De quema y -dura, f. Med. Pat. Bot.

La herida en la piel producida por la acción del fuego, el calor, por el contacto con sustancias corrosivas, por la electricidad, la radiación o la fricción; descomposición de un tejido orgánico, producida por el contacto del fuego o de sustancias sólidas, líquidas o gaseosas recalentadas, de una sustancia cáustica o corrosiva, de la electricidad o de radiaciones. La quemadura es el daño en la piel u otros tejidos como resultado del exceso de calor. En el deporte, las quemaduras pocas veces tienen su origen en una fuente directa de calor (excepto los eritemas solares). Suelen estar causadas por fricción cuando la piel roza con otra superficie. Las quemaduras se enfrían de inmediato con agua de grifo o una bolsa de hielo.

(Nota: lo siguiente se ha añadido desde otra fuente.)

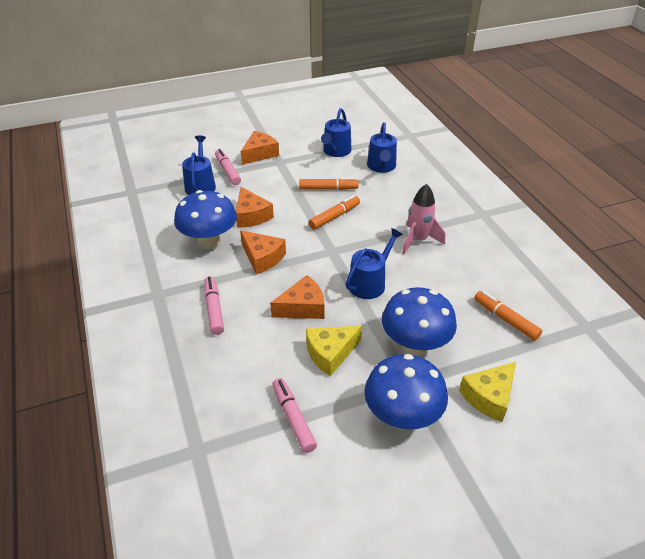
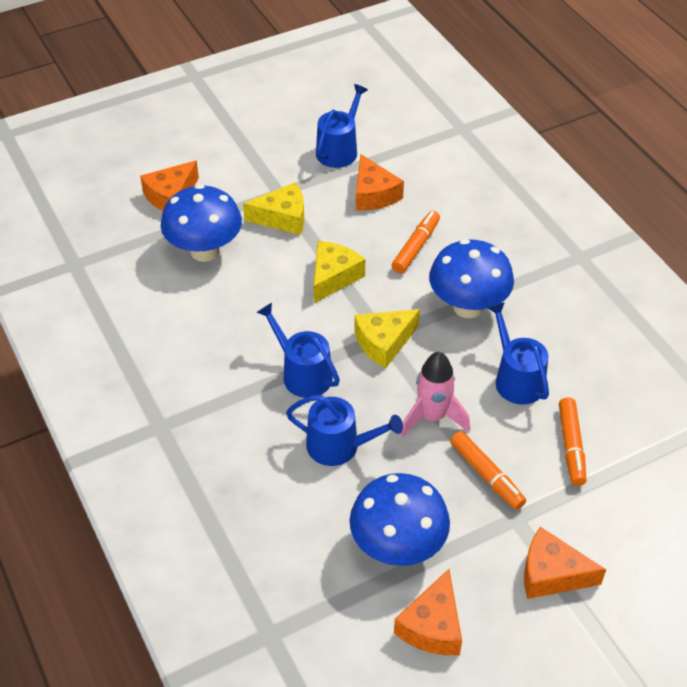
pink marker: 3 -> 0
yellow cheese: 2 -> 3

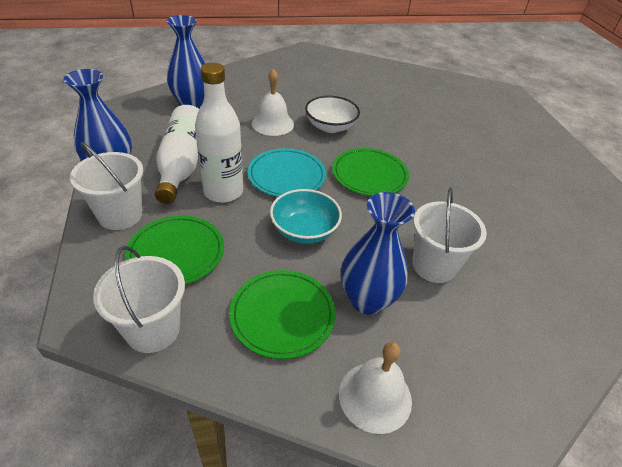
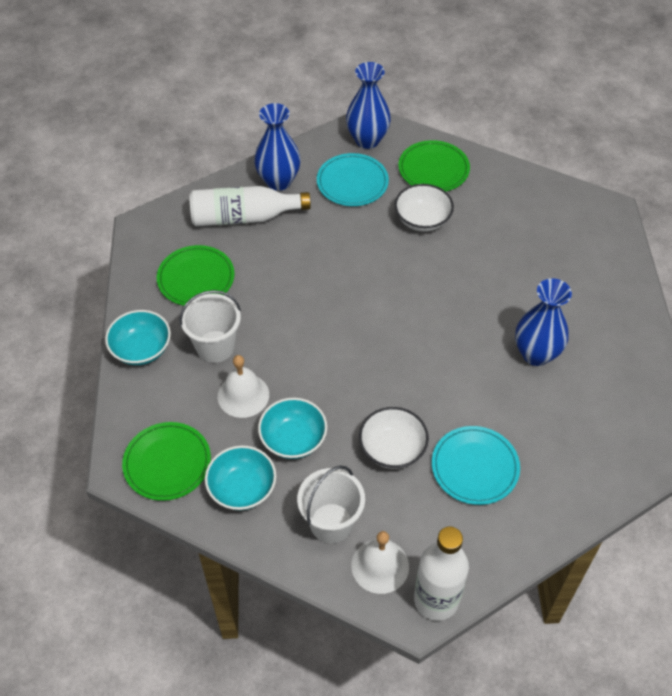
turquoise bowl: 1 -> 3
turquoise plate: 1 -> 2
white bowl: 1 -> 2
white bucket: 3 -> 2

El dolor de una quemadura menor puede aliviarse con un analgésico. Las quemaduras extensas requieren hospitalización. La capacidad de un quemado para seguir haciendo deporte está determinada en gran medida por la extensión y localización de las quemaduras. Incluso en las quemaduras menores se evitarán las actividades que impliquen un riesgo de fricción de las áreas afectas. En las quemaduras más graves se evitarán las actividades que podrían conducir a una infección. Ver también ampolla y quemadura por fricción. En botánica general, debilidad y mal aspecto de las hojas y partes verdes de una planta debido a los cambios grandes y rápidos de temperatura. En fitopatología, estado patológico cuyas manifestaciones se identifican con las que provocaría la falta brusca de agua durante el primer período de la vegetación: por ejemplo, quemadura del lino, atribuida a diversos hongos.